"Que te devolvam a alma homem do nosso tempo. Pede isso a Deus ou às coisas que acreditas: à terra, às águas, à noite desmedida. Uiva se quiseres, ao teu próprio ventre se é ele quem comanda a tua vida, não importa... Pede à mulher, àquela que foi noiva, à que se fez amiga. Abre a tua boca, ulula, pede à chuva. Ruge como se tivesses no peito uma enorme ferida, escancara a tua boca, regouga: A ALMA. A ALMA DE VOLTA." (Hilda Hilst)

05/04/2012

"Raízes" - ou como nasceu o primeiro poeta, segundo Mia Couto

“é preciso caminhar na escuridão e se encontrar com o coração do homem, com os olhos da mulher, com os desconhecidos das ruas, dos que a certa hora crepuscular ou em plenanoite estrelada precisam nem que seja de um único verso... Esse encontro com o imprevisto vale pelo tanto que a gente andou, por tudo que a gente leu e aprendeu... É preciso perder-se entre os que não conhecemos para que subitamente recolham o que é nosso da rua, da areia, das folhas caídas mil anos no mesmo bosque” (NERUDA)


"Uma vez um homem deitou-se, todo, em cima da terra. A areia servia-lhe de almofada. Dormiu toda manhã e quando se tentou levantar não conseguiu. Queria mexer a cabeça: não foi capaz. Chamou pela mulher e lhe pediu ajuda.
- Veja o que me está a prender a cabeça.

A mulher espreitou por baixo da nuca do marido, puxou-lhe levemente pela testa. Em vão. O homem não desgrudava do chão.
- Então, mulher? Estou amarrado?
- Não, marido, você criou raízes.
- Raízes?

Já se juntavam as vizinhanças. E cada um puxava sentença. O homem, aborrecido, ordenou à esposa:
- Corta!
- Corta, o quê?
- Corta essa merda das raízes ou sei lá o que é...
A esposa puxou da faca e lançou o primeiro golpe. Mas logo parou.
- Dói-lhe?
- Quase nem. Porquê me pergunta?
- É porque está sair sangue.

Já ela, desistida, arruma o facão. Ele, esgotado, pediu que alguém o destrocasse dali. Me ajudem, suplicou. Juntaram uns tantos, gentes da terra. Aquilo era assunto de camponês. Começaram a escavar o chão, em volta. Mas as raízes que saíam da cabeça desciam mais fundo que se podia imaginar. Covaram o tamanho de um homem e elas continuavam para o fundo. Escavaram mais que as fundações de uma montanha e não se vislumbrava o fim das radiculações.

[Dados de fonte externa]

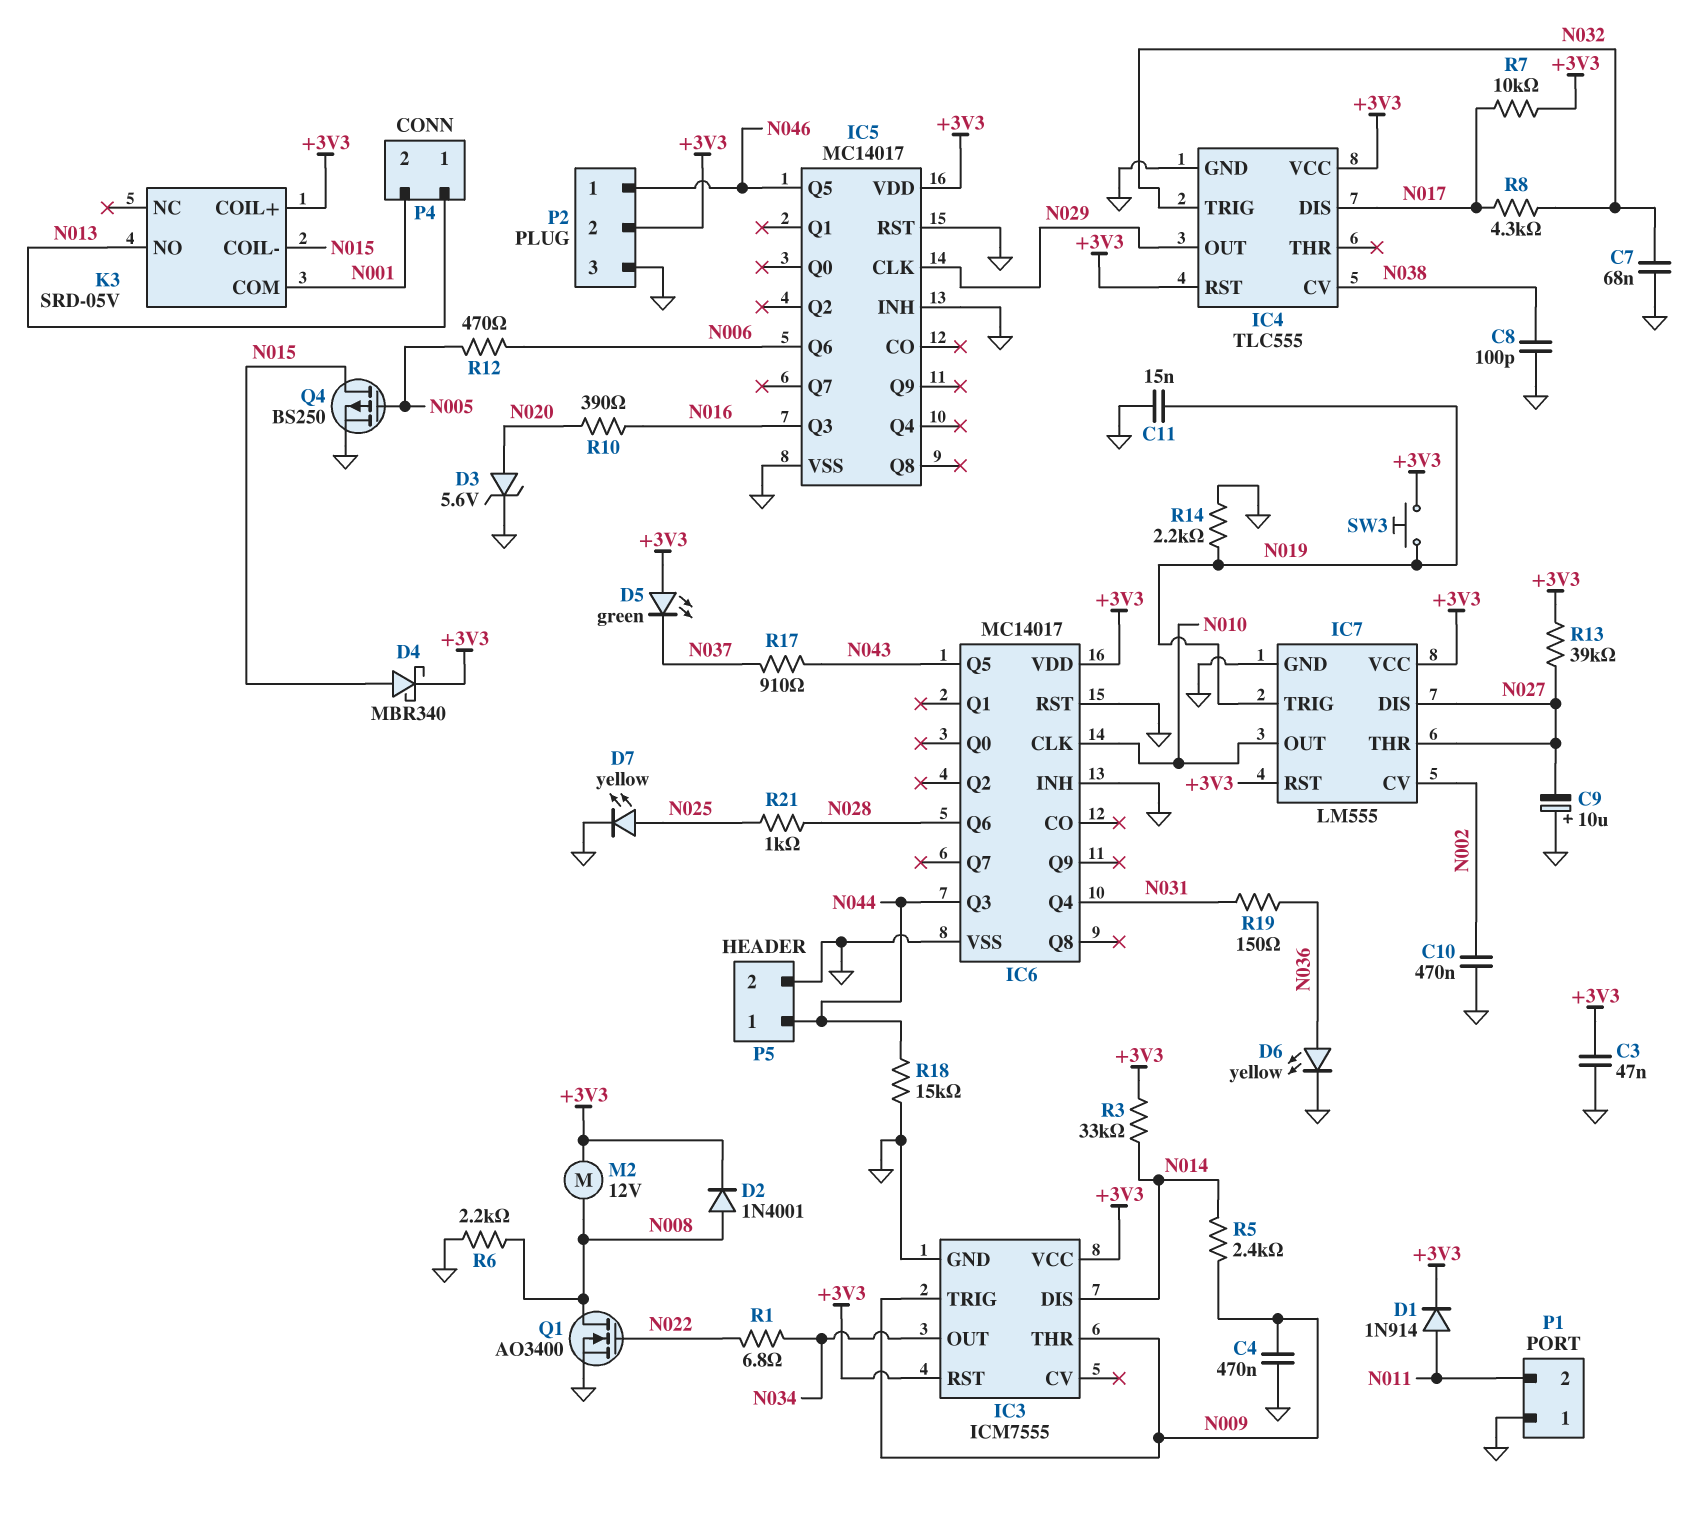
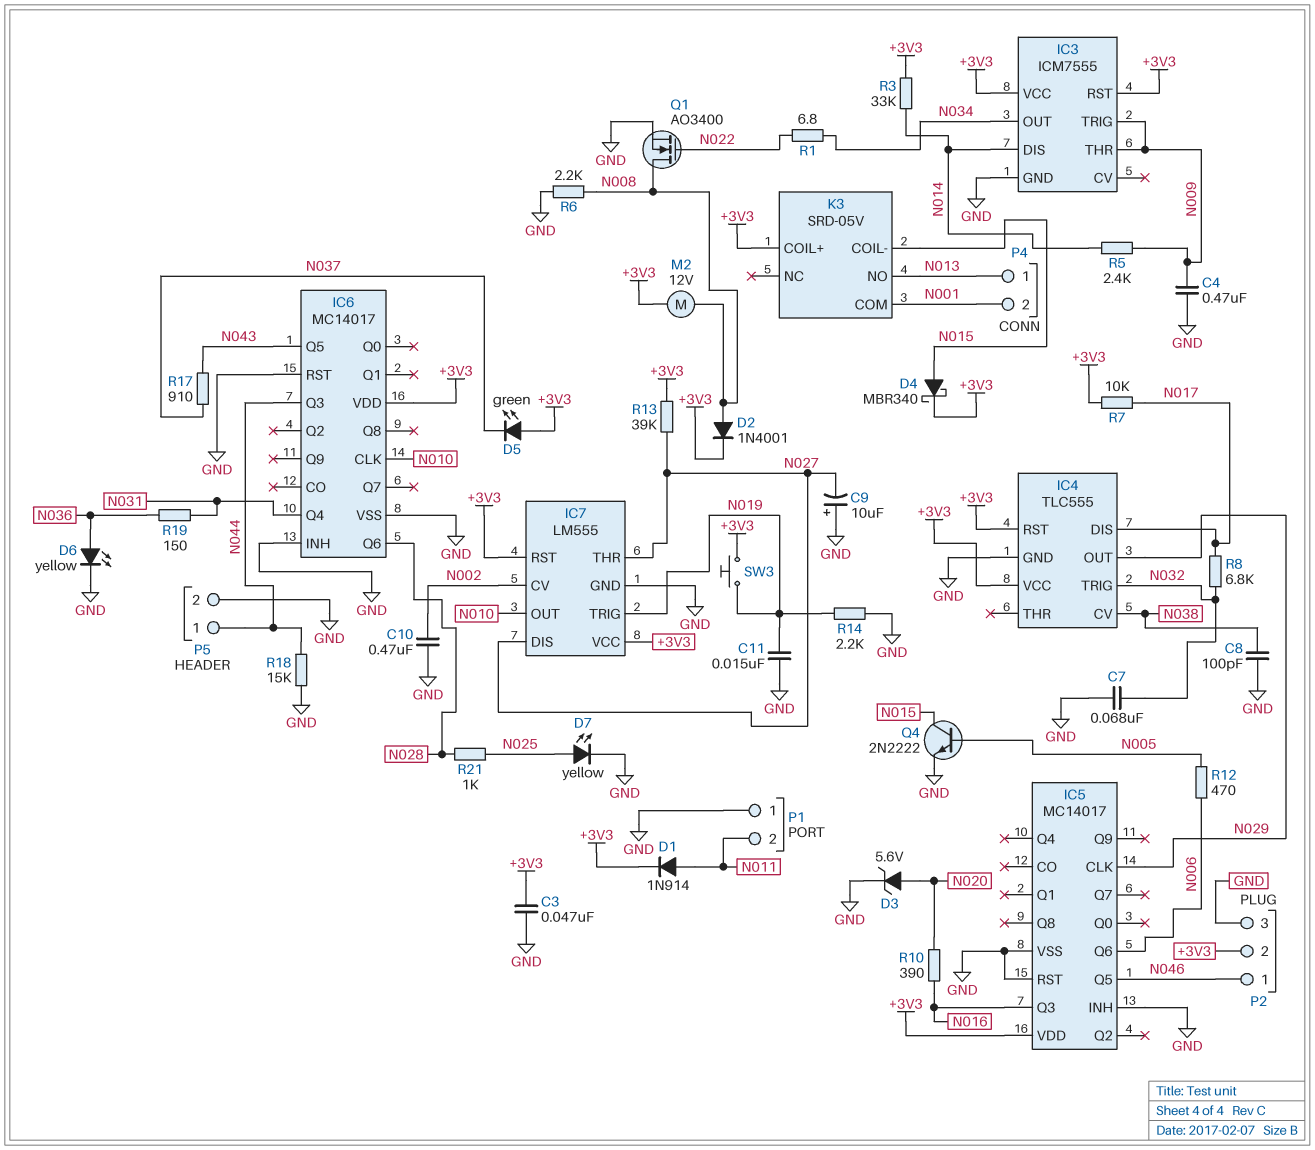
Q4: PMOS BS250 (G N005, D N015, S GND) -> NPN 2N2222 (B N005, C N015, E GND)
R8: 4.3k (N017, N032) -> 6.8k (N017, N032)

- Me tirem daqui, gemia o homem, já noite.

Revesaram-se os homens, cada um com sua pá mais uma enxada. Retiraram toneladas de chão, vazaram a fundura de um buraco que nunca ninguém vira. E laboprou-se semanas e meses. Mas as raízes não só não se extinguiam como se ramificavam redes e novas radículas. Até que já um alguém, sabedor de planetas, disse:
- As raízes dessa cabeça dão a volta ao mundo.

E desistiram. Um por um se retiraram. A mulher, dia seguinte, chamou os sábios. Que iria ela fazer para desprender o homem da terra inteira? Pode-se tirar toda a terra, sacudir as remanescentes areias, disse um. Mas um outro argumentou: assim teríamos que transmudar o planeta todo inteiro, acumular um monte de terra do tamanho da terra. E o enraizado, o que que se faria dele e de todas suas raízes? Até que falou o mais velho e disse:

- A cabeça dele tem que ser transferida.

E para onde, santos deuses? Se entreolharam todos, aguardando pelo parecer do mais velho.

- Vamos plantar a cabeça dele lá!

E apontou para cima, para as celestiais alturas. Os outros devolveram a estranheza. Que queria o velho dizer?

- Lá, na lua.

E foi assim que, por estreia, um homem passou a andar com a cabeça na lua. nesse dia nasceu o primeiro poeta."